Old structures have been renovated, relocated or removed, while new constructions are mushrooming everyday. Good or not? It’s too complicated a question to answer. Tang doesn’t judge. He records their images faithfully with his camera. It’s been a shared task, with every old town in China learning how to balance heritage protection and economic growth.

His lens often captured local residents going about their daily routines, which could only be seen in suburban Shanghai. He pictured young female farmers performing on a stage formed by four large trucks in the 1990s when the city organized art troupes to rural villages; old women firing the stove at the entrance of a relic house to prepare supper; large crowds biking to work with their shadows drawn long by the morning sunlight on the cobbled path of the Xiuye Bridge.

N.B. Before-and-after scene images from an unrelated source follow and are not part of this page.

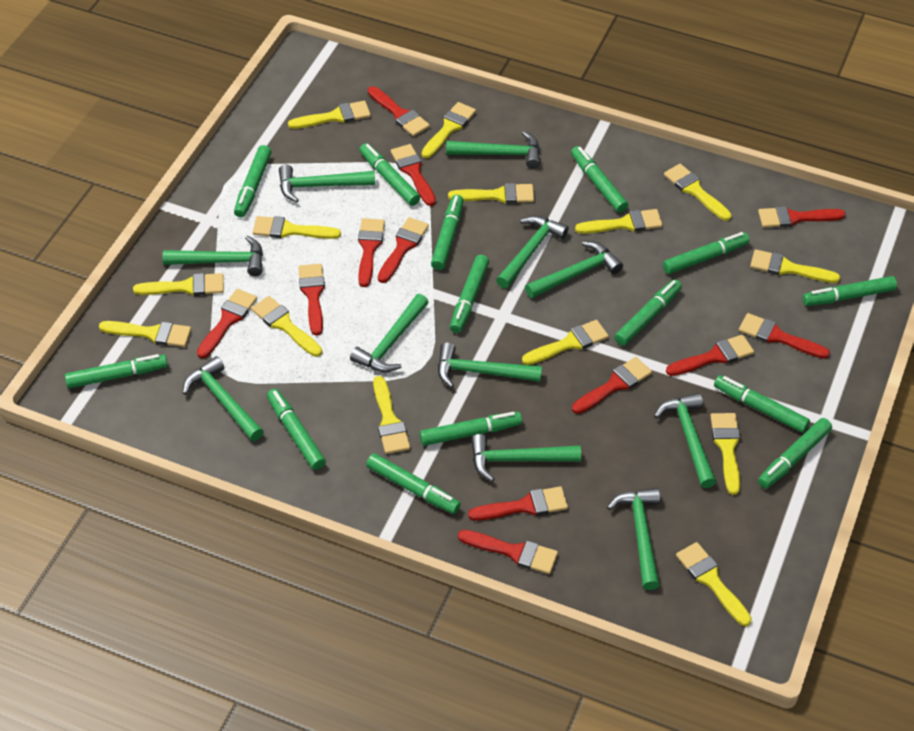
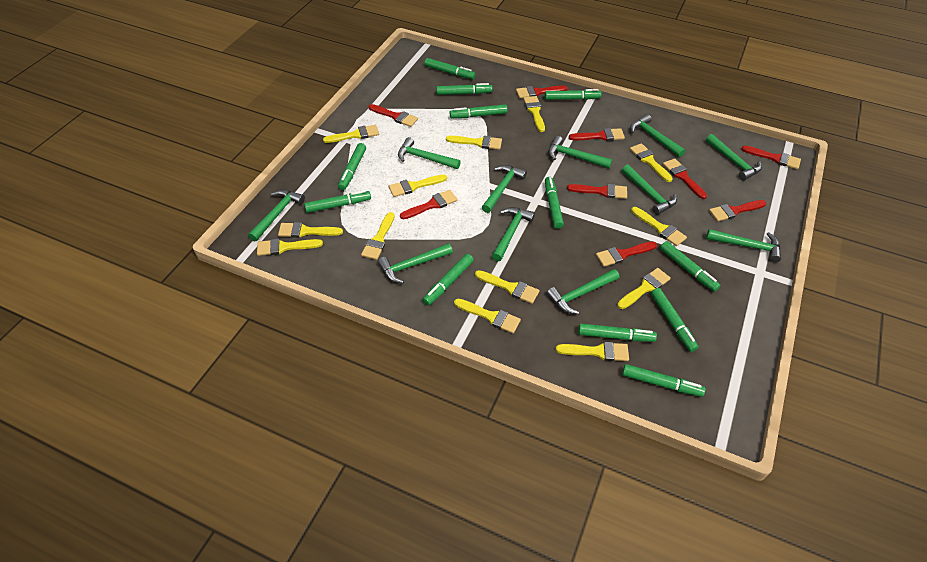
green marker: 14 -> 12
red brush: 12 -> 9
yellow brush: 14 -> 13

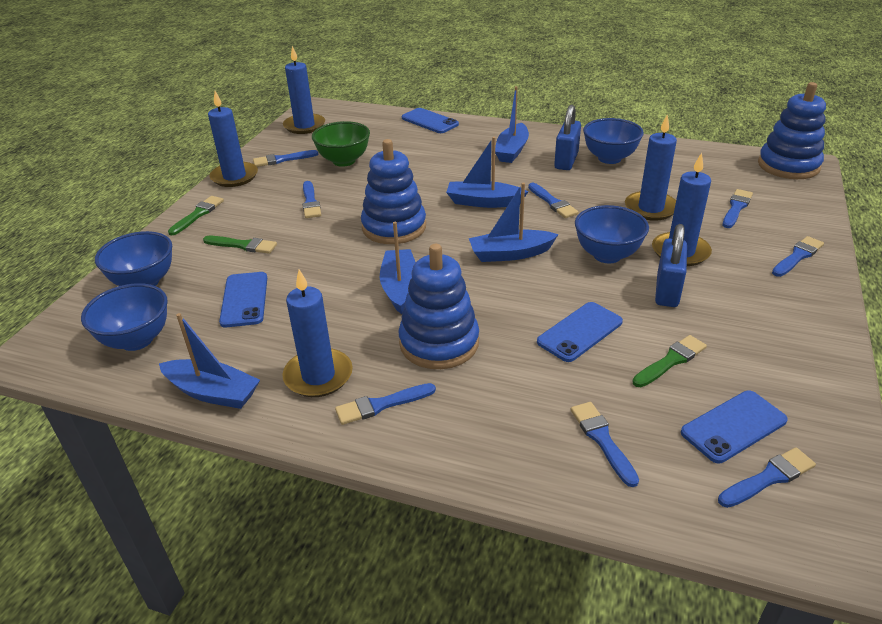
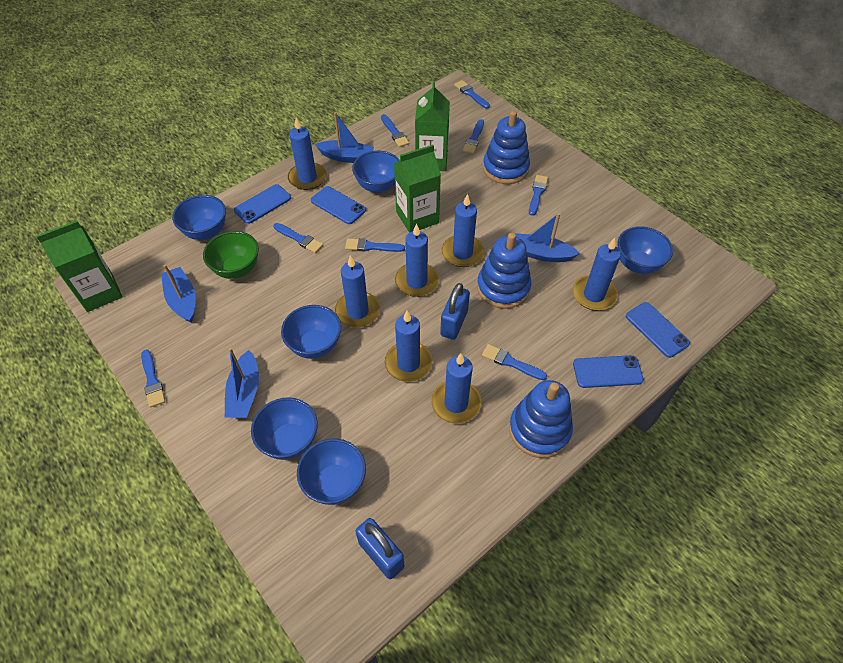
blue boat: 5 -> 4
blue bowl: 4 -> 6
blue candle: 5 -> 7
green brush: 3 -> 0
green carton: 0 -> 3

In 1993, the old Zhongshan Road in downtown Songjiang, built in the late Qing Dynasty (1644-1911), was about to be completely dismantled along with the shops on two sides. It was the busiest place in Songjiang, with the district’s largest restaurant, department store and drugstore, as well as butcher shops, tofu stands, photo studios, fashion boutiques, hardware shops, fruit stalls and many others.

The street would be reconstructed and expanded from three meters wide to today’s 36 meters, flanked with towering buildings.

A worker at Songjiang Cultural Center at the time, Tang organized a district- wide, one-year-long photography project (from 1993 to 1994) that attracted amateurs and professionals to take the last photos of the old street at different times of the day and in different seasons. “The final exhibition was quite shabby — the photos were on open-air display on the old street,” he recalled. They captured the street’s last noisy, crowded scenes, where every shop had a big sale and people were packed solid along the road.

In the 2000s, during a field trip to Zhoujiabang Village in Xiaokunshan Town, Tang discovered six murals on the wall in an old cottage house. They were painted by students from Shanghai Huxi High School in the 1960s and depicted the farm work training they attended. They also added a poem that was romantic and full of imagination. It read, “We tear a slice of white clouds to wipe the sweat, and ask the sun for a light to smoke.”

Tang wrote a letter to Shanghai History Museum to seek preservation. In 2018, supported by the local Xiaokunshan government, the walls were collected by the museum.

In recent years, Tang has started taking videos on a smartphone. He ventures into those old houses and invites elders to tell the old stories of their lives in there. “A city should have its past, present and future,” he said. “I hope these photos will leave some old golden memories of hometown for next generations.”